1. Field of the Invention
The present invention relates to a discharge lamp especially suited for a forward lighting application of an optical apparatus and more particularly, to a metal halide discharge lamp operating from a D.C. power source suited for an optical light source of an projector device such as a projection color display apparatus.
2. Description of the Related Art
Recently, it has been proposed to utilize a metal halide discharge lamp as a light source for a projection color display apparatus. U.S. Pat. No. 5,135,300 discloses a projection color display apparatus in which a metal halide lamp as a white light source is assembled. The light source uses a parabolic reflecting mirror having a concave surface so as to converge the light flux emitted from the light source with efficiency and to obtain parallel rays. The light source is made as close to a point source as possible and it is mounted within the reflecting mirror so as to coincide the focal point of the reflecting mirror with the center of the light output from the light source. The metal halide discharge lamp has a pair of electrodes, and the gap length between the electrodes is shorter than conventional metal halide discharge lamps used for general illumination purpose such as street lights and flood lights. The discharge lamp disclosed in the patent is called a short arc metal halide discharge lamp.
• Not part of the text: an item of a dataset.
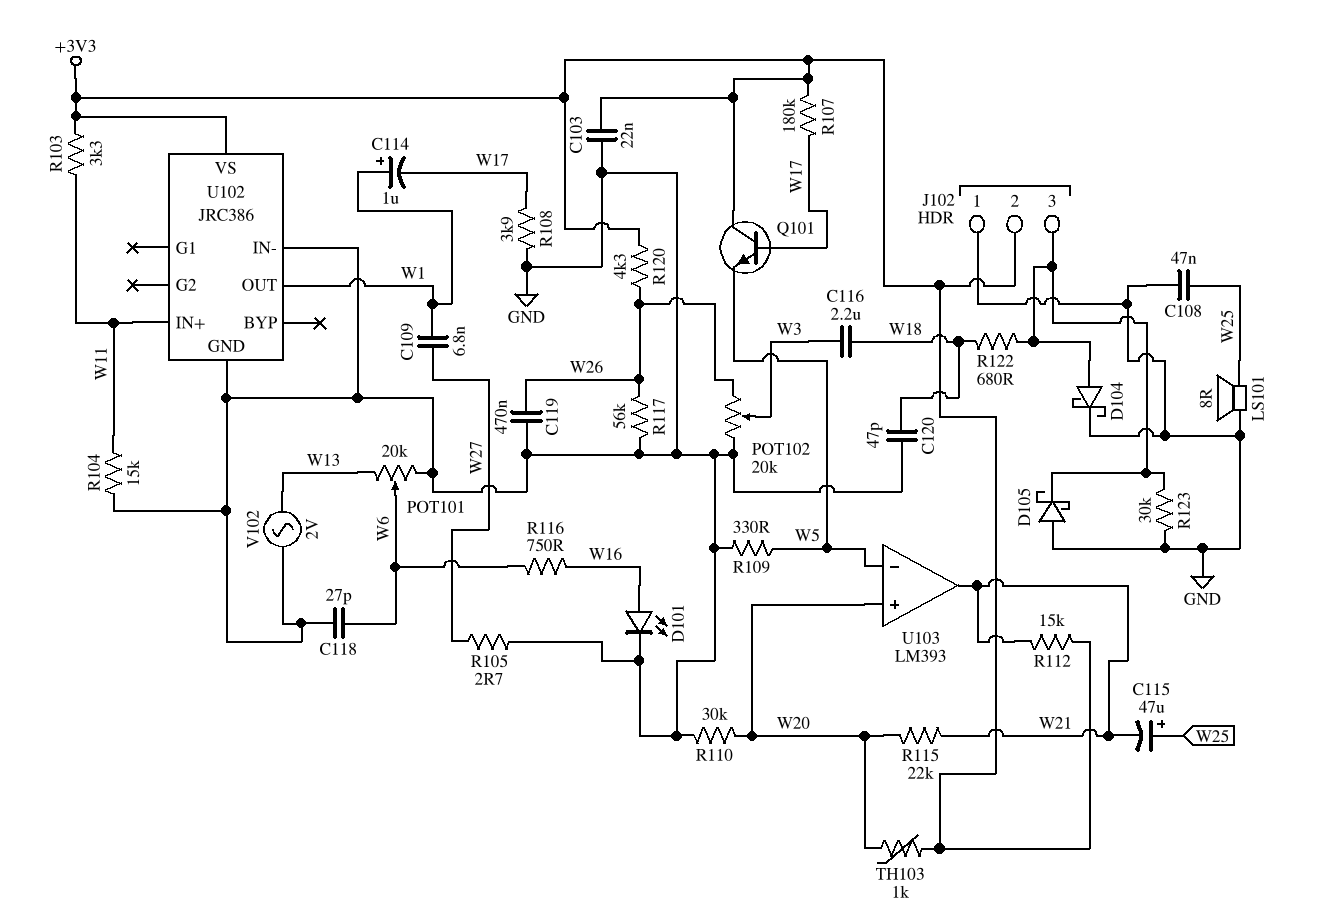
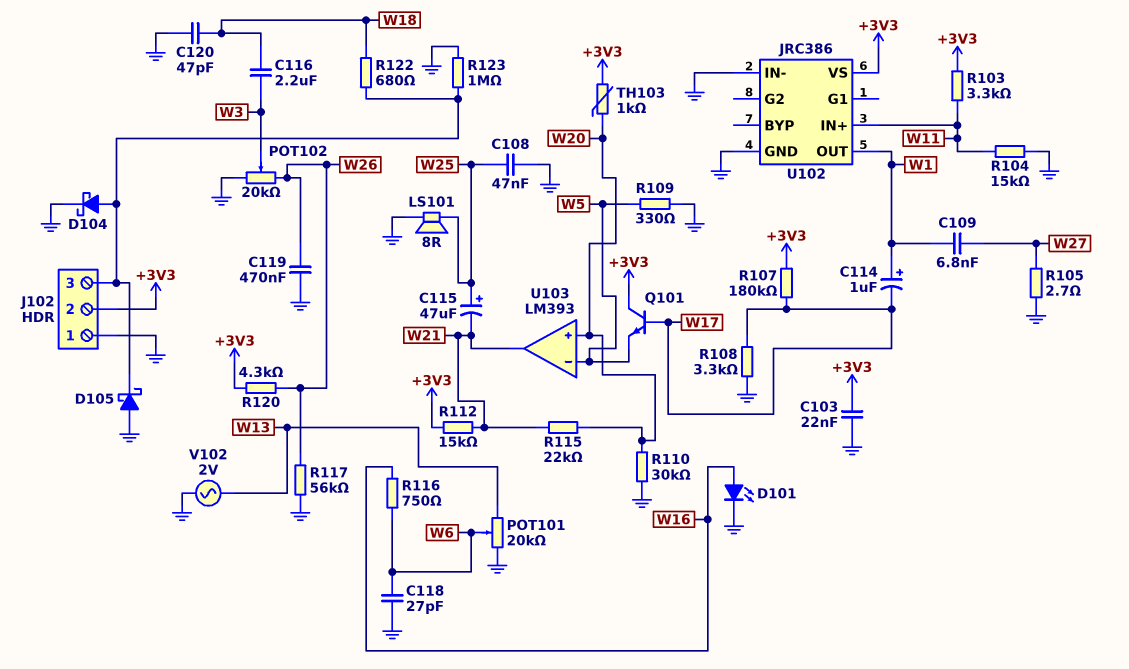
R108: 3.9k (GND, W17) -> 3.3k (GND, W17)
R123: 30k (GND, J102/3) -> 1M (GND, J102/3)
As for metal halide additives filled in an arc tube of a metal halide discharge lamp, dysprosium iodide, indium iodide, thallium iodide and cesium iodide are known to efficiently produce red, green and blue components of the light. In operation of such a metal iodide discharge lamp, all of mercury is vaporized, resulting in a high-pressure, wall-stabilized arc in a gas consisting principally of mercury vapor at several atomospheres pressure. The iodides also evaporate from the arc tube walls, the iodine molecules diffusing into the high-temperature arc column, where they dissociate. The metal atoms are ionized and excited and give off their own characteristic spectral lines. As metal atoms diffuse back to the walls, they encounter iodine atoms in the cooler gas near the walls and recombine to reform the iodine molecules.
When a short arc metal halide discharge lamp is operated, the power consumption of the arc column or the wall load of the lamp defined the power consumed by the arc column pep inside wall surfaces of the arc tube (W/cm.sup.2) becomes extremely high to raise the wall temperature of the arc tube almost to its melting point, and metal ions of the additives, such as metal ions of rare-earth metals or metal ions of alkali metals react with silica (SiO.sub.2) of the arc tube considerably to lose the transparency of the arc tube. It is assumed that silica at the high temperature tube walls exposed by the metal ions tends to be transformed its crystalline structure to a cristobalite known as an opaque substance easily. Such transformation firstly occurs at the hottest wall areas after 100 hours operation. Loss of the transparency spreads over the other wall areas and the whole wall areas are finally covered with the opaque substance. After 1000 hour-operation, the inside walls of the arc tube is observed as if white refractory materials are deposited thereon, and the transparency of the arc tube is almost lost. A metal halide discharge lamp having such a non-transparent arc tube is no longer used for a point light source because the arc tube diffuses the light emitted from by the arc column.
In a metal halide lamp operated from a direct current (D.C.) power source, it typically experiences the effects of catephoresis which cause the halides of the metal halide discharge lamp to be moved or swept into the end regions of the lamp so as not to contribute to providing the desired illumination of such lamp. Conventionally, it has been tried to reduce the detrimental effects of catephoresis as disclosed in U.S. Pat. No. 4,935,668.
It is an object of the present invention to provide an improved metal halide discharge lamp operating from a D.C. power source, which is suitable for a point light source.
It is another object of the present invention to provide a metal halide discharge lamp operating from a D.C. power source which utilizes the catephoresis effects to prevent loss of transparency of an arc tube of the lamp.
It is further object of the present invention to provide a metal halide discharge lamp operating from a D.C. power source which has a high luminous efficacy and long operating life.
It is still further object of the present invention to provide a color display device in which an optical light source mounting a metal halide discharge lamp operating from a D.C. power source.